Archive for October, 2009

The Mystery Shopper Email Scam

Thursday, October 15th, 2009

Scammers are surprisingly creative at devising ways of defrauding you of your money. A recent email scam targets job seekers who post resumes online.

Here’s how it works: the job seeker is offered a position as a “mystery shopper.” They are told to go to a store, purchase a few small items, and fill out a questionnaire to evaluate their experience with the store staff.

The scammer sends a check in advance for much more than the amount of the purchased items. The shopper is instructed to deposit the check into their account, then deduct the cost of the purchased items and the mystery shopping fee and wire the remainder back to the scammer.

The scammers may even suggest that you wait until the check clears before wiring them the money. Kathy Kristof of CBS MoneyWatch writes:

U.S. banking laws demand that the bank give you access to your funds within 5 days. That gives most consumers the mistaken impression that the check has cleared. It hasn’t. If it’s a forgery, it can take weeks – even months – to determine that it’s a fake.

In the same article Kristof writes:

A recent survey by Consumer Federation of America found that one in every three Americans has been approached by someone peddling a fake check. About 2% of those people bite and end up losing between $3,000 and $4,000 on the con.

The good news for Zenbe users is that most of these scam emails are caught by our spam filters and you probably never see them. But if you get one of these emails it’s helpful to understand how these scams work. Go take the fraud test at fakechecks.org to how susceptible you are.

Also beware of any work-at-home offer that purports to send you a “welcome kit” or solicits an initiation fee, particularly if they ask you to wire the money.

To learn more about email scams in-depth, take a look at the Advance-fee fraud topic on Wikipedia.

Is Google Wave going to help your team?

Tuesday, October 6th, 2009

We created Shareflow with the banal goal of getting our  important online communication out of chat, out of our overloaded inboxes, and putting it somewhere where we could actually use it, focusing where  we need to. Via a website or  mobile device.   Accessing it once a day, once a week, or once a second – that shouldn’t matter.  Want to lurk on a conversation? Want to dive in and add some value? Do either, without overloading your, or anyone else’s inbox.

Shareflow is based on a simple idea: take a conversation with a specific audience, and treat it like a living, breathing thing.  Conversations are alive.  They are born. They persist. They die. Conversations can be about anything. They happen at different speeds, and they can happen anywhere.

We thought Google Wave had the same idea. Boy, were we wrong.

Google Wave is fun to play with. Its nifty. The protocols are cool. Developers love to play with it.

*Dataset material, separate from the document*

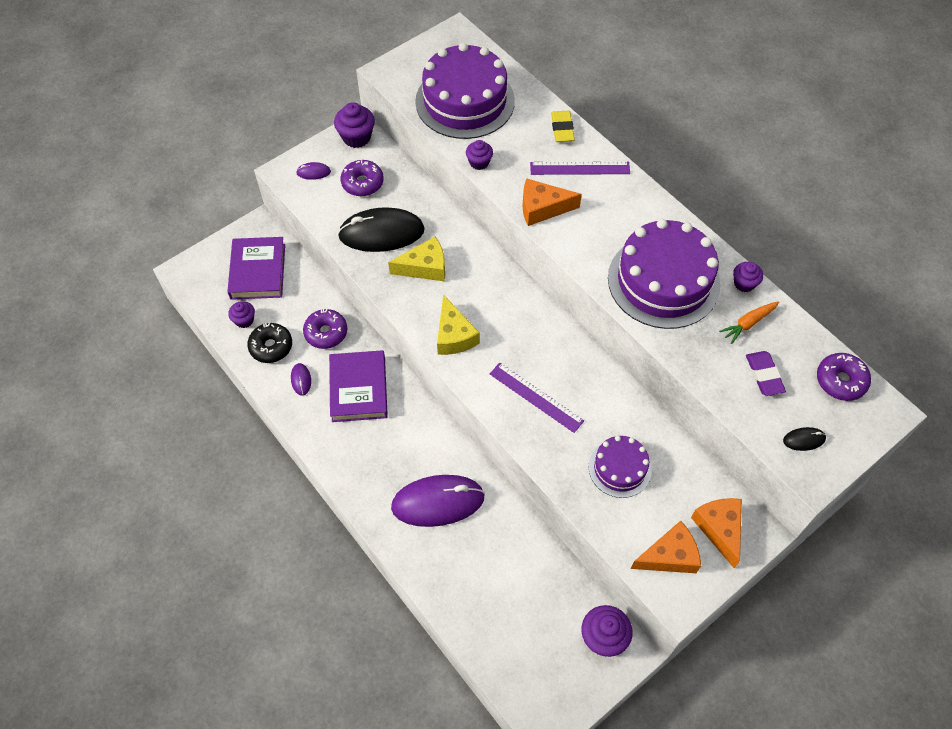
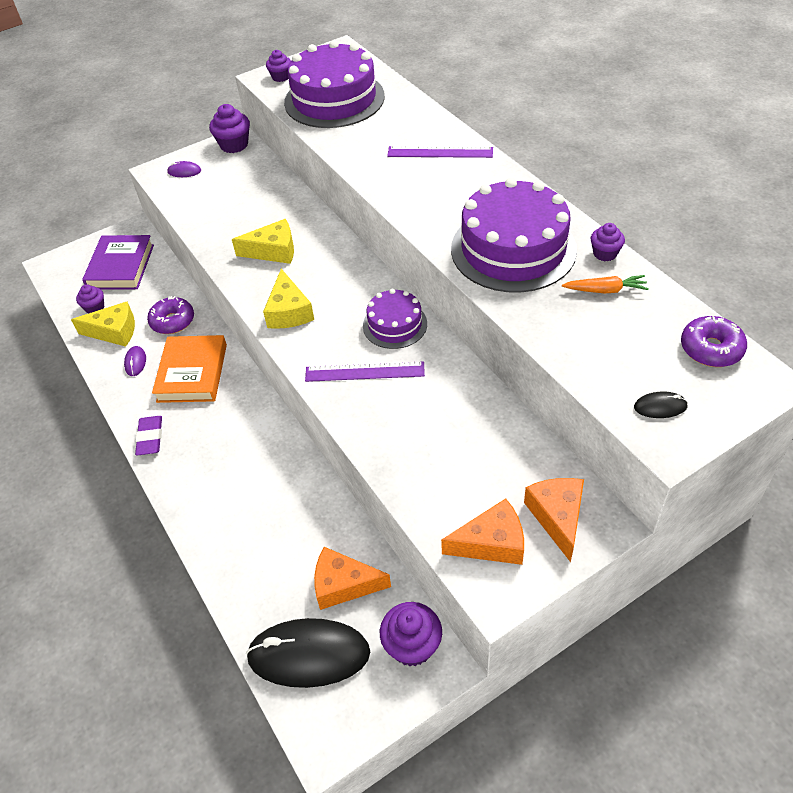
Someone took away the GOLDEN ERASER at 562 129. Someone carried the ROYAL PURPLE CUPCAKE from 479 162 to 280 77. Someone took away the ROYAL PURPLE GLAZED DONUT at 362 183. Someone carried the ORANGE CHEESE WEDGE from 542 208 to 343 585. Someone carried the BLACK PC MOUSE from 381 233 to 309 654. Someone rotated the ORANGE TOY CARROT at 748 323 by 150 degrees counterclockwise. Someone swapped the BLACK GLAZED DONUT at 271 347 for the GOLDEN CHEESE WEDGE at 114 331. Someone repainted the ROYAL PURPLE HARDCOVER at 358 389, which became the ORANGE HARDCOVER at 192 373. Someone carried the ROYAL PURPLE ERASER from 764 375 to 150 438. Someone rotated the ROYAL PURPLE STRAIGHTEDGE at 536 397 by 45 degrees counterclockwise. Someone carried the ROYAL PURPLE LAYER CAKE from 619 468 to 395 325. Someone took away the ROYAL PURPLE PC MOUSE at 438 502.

So do I.

Is Google Wave going to help your team work better together? No way!

Do you really want to replay a wave to figure out who said what when?

Should everyone in my conversation be able to edit everything all the time?

There are already numerous public Waves talking about how not to use Wave.

Online messaging, the important parts, are often focused on information creation. This has natural steps or cycles, neither of which is supported  by Wave.

Lets talk about information creation. It’s not important whether its the new artwork for the annual report, the sales forecast, or a new software library.

We start when someone takes a stab at creating a version.  Then its discussed, then one or many take another stab. Repeat as necessary. When the audience agrees no more tries are needed, we are done. Perhaps the information is passed to a different audience, and things start all over again.  There is a shared understanding of what constitutes a “try” or what “done” means.

Google Wave rips apart what a “try” is, or what “done” could mean.  Its refreshing. Its creative. Its just not helpful.

I have worked in meetings where 5 or 20 people try to draft a document together. Its always horrible, and never successful. The coffee runs out. Just as well, its bad coffee. The meetings end with a few people being selected to create the next draft. Lawyers are driven to work this way. Its an ingenious way to increase billable hours.

Wave reminds me of those meetings.  Even worse, Wave treats a conversation like a bunch of people talking at the same time. If you want to understand what was said, you have to listen to the recording. This is not how people want to work together.

People want more structure than that. They need a beginning, the middle part, and sometimes, an end.

I wax poetic.  If you want a more concrete description of why Wave doesn’t add much yet, just read this.

We all agree email is awful.  Google Wave may get there.   Happy Google is innovating on the problem.  They just need to stop being cool for cool’s sake, and think about how the rest of us think.